Last edited by MaxMouseDLL; 03-10-2010 at 02:58 PM.
Must be English umor...I haven't understand it...
Character in the picture, I remembered it is your old Avatar threedog
AHAHAHA. Maybe with threedog (threedogs) he meam Cerberus, mythical three heads guardian of hell in Divine Commedy...
It's called the child killer perk.. it was an idea for Fallout 2... One of the team leaders told the artist to make the art for the perk... so he tried to make it as funny as possible... obviously the moment the team leader saw the picture they all decided against using it, which was for the best since you couldn't really tell if they were kids or adults in the game anyway.
As for Max's picture he's a git.. never ask him to photoshop your personal pictures they will end up edited and stuffed on social networking sites too![]()

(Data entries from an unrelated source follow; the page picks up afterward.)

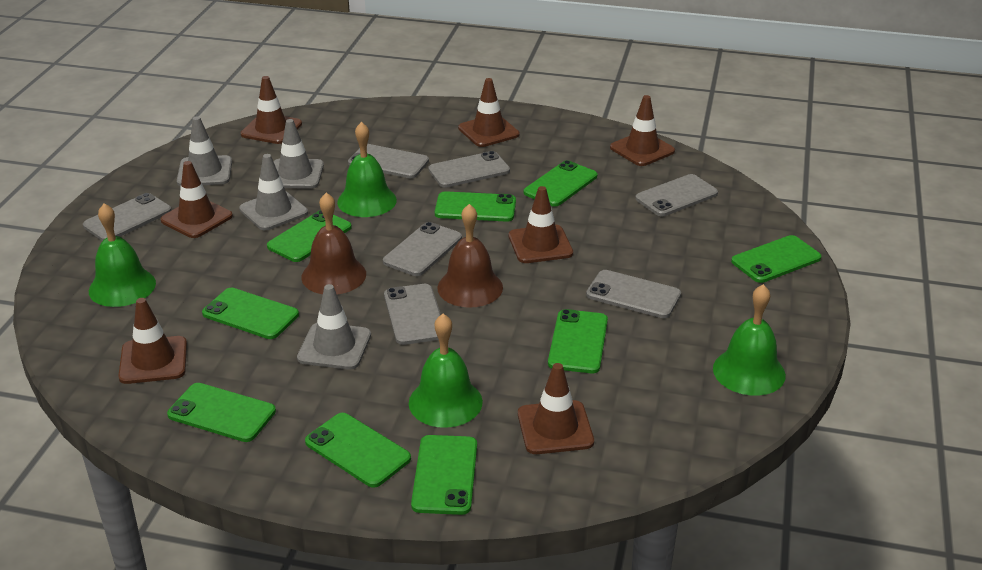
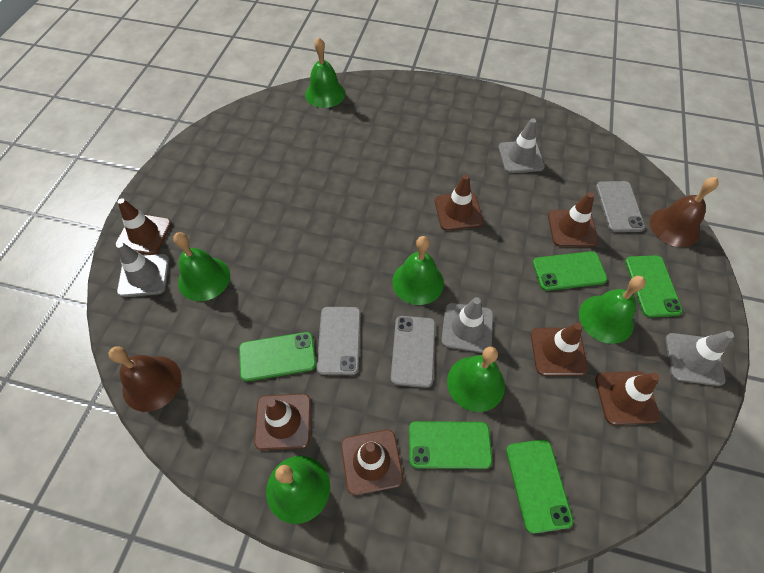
green bell: 4 -> 6
green phone: 9 -> 5
grey phone: 7 -> 3

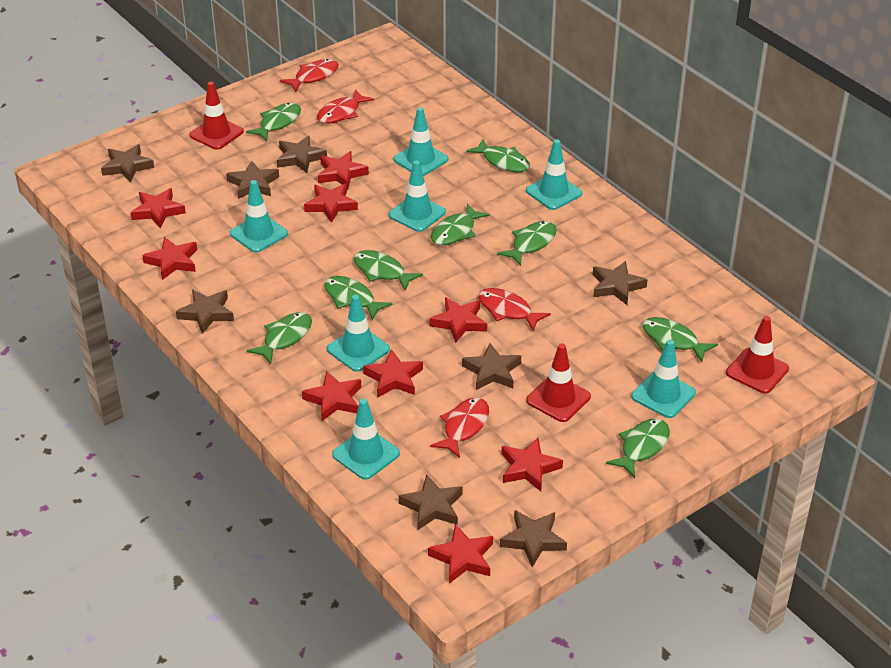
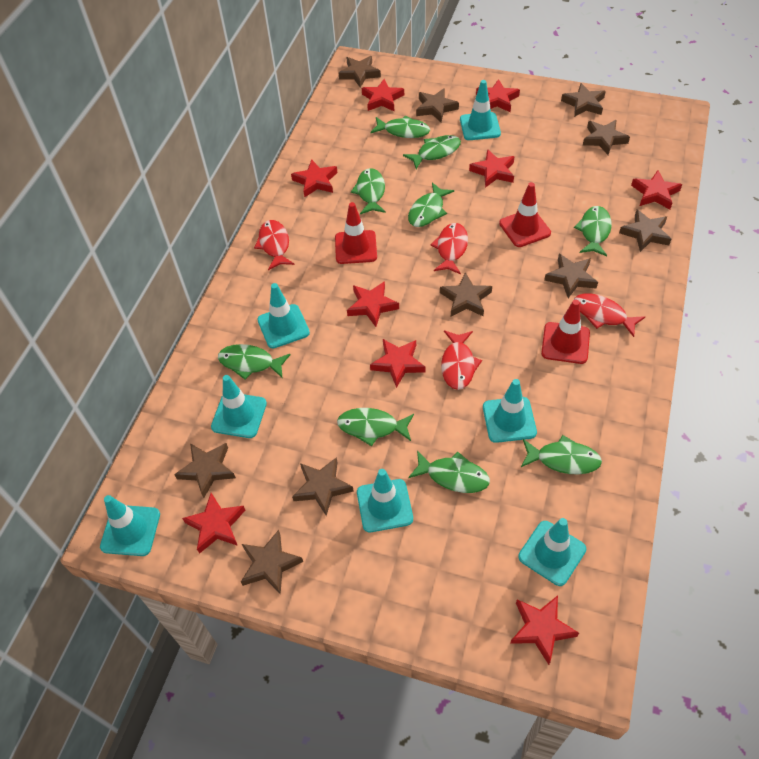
brown star: 8 -> 10

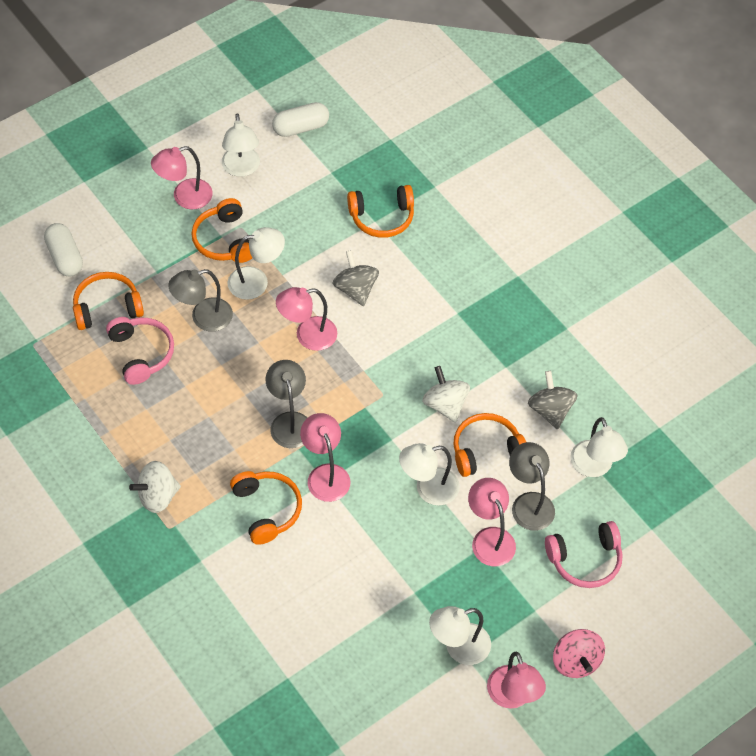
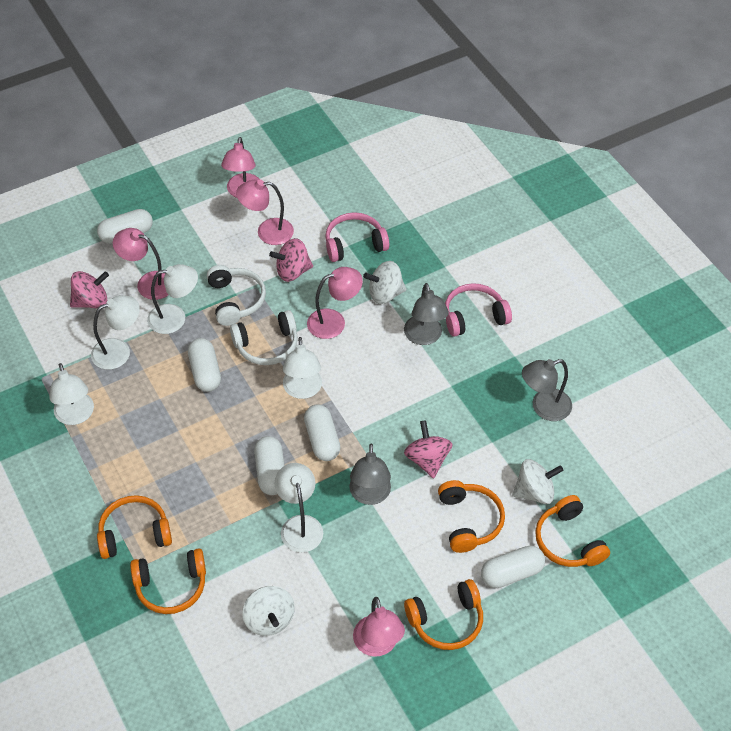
grey spinning top: 2 -> 0
pink spinning top: 1 -> 3
white capsule: 2 -> 5
white headphones: 0 -> 2
white spinning top: 2 -> 3

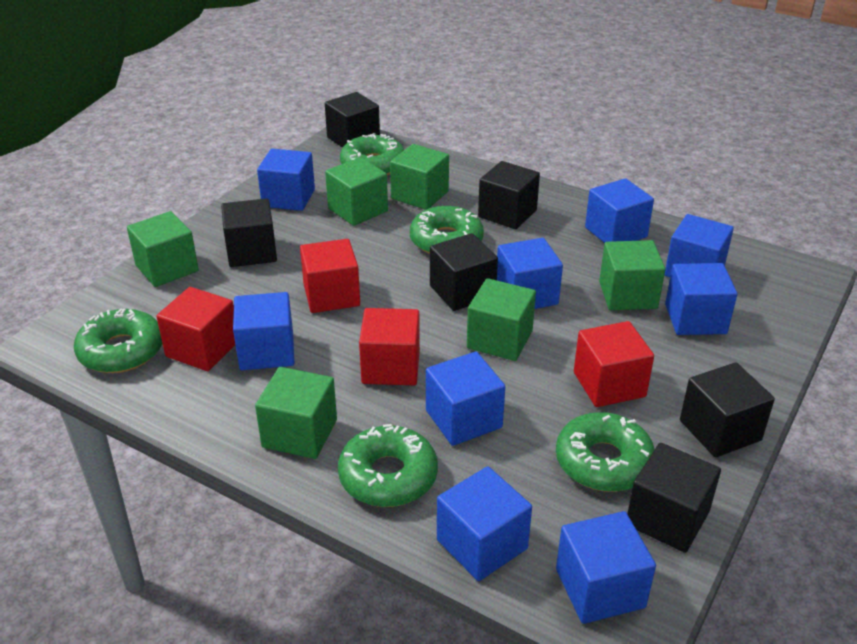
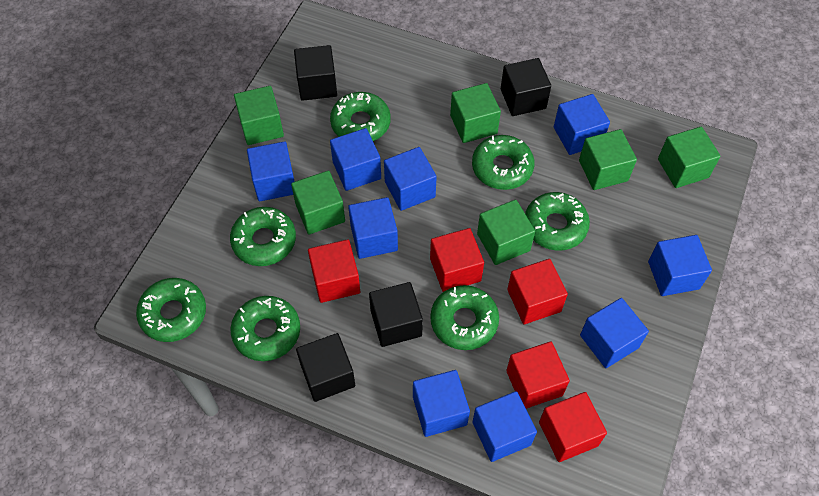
black cube: 6 -> 4
green donut: 5 -> 7
red cube: 4 -> 5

actually i never played fallout2
heard it was turn based or something
completely different to 3
i love fallout 3 FPS are my thing
doom3 FTW
quake...not so much
doom fan from 1992
to see doom3 had substance was awesome
edit: just to add, the role playing thing was awesome. i never really experienced that in FPS before (levelling up and such) i guess thats why im so addicted to it.
its better that doom3
but still cant wait for doom4 and hope its all about the isolation as well, after all, the isolation makes doom
Last edited by trancehead; 03-11-2010 at 12:35 PM.